Под влиянием фантазий князя, приказавшего создать скульптуры диковинных лошадей, Кавалер стал припоминать легенды о Хироне, Пегасе[59] из античной мифологии. При этом счел уместным подчеркнуть, что у всех этих мутантов было полубожественное происхождение.

— Вспомните-ка учителя Ахиллеса, который был кентавром. Или крылатого коня, у которого отец был грифоном, а мать — молодой кобылкой, да и в поэмах Ариосто[60] крылатый конь — символ любви.

Любовь. Кавалерская супруга отчетливо услышала это слово, эхом прошелестевшее в могильной тишине виллы. Она его не произносила, их общий друг тоже молчал.

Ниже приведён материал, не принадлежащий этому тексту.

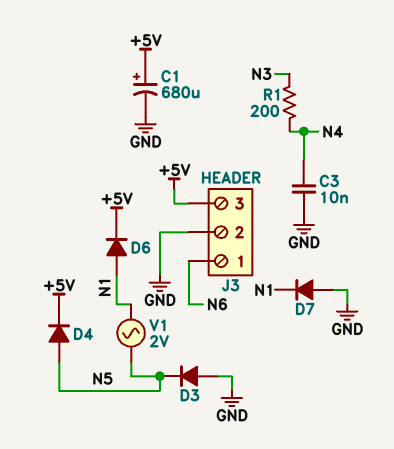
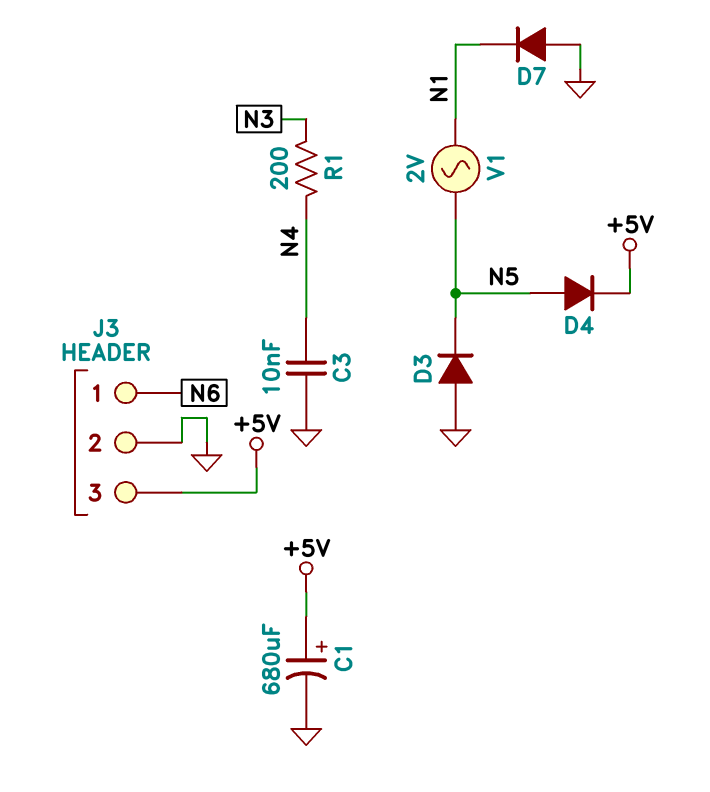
D6: diode (A N1, K +5V) -> none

Кавалер о любви вообще-то не думал, но слово «любовь» казалось ему самым подходящим талисманом против тревожного буйства чувств, выраженных в этих гротескных фигурах, понаставленных князем на вилле и в парке.

Герой тоже не размышлял о любви, тем не менее сказал несколько глубокомысленных слов в завязавшейся научной дискуссии.

— В Египте, — припомнил победитель в сражении при Абукире, — мне говорили о гигантской статуе существа с головой и грудью женщины и туловищем льва. Один вид ее, припавшей к пескам и приготовившейся к прыжку, внушает благоговейный ужас.

— Да, да! Я же читала про эту статью. Она поджидает заблудившихся путников, принуждает их остановиться и убивает. Щадит и отпускает только тех, кто сумеет разгадать загадку[61].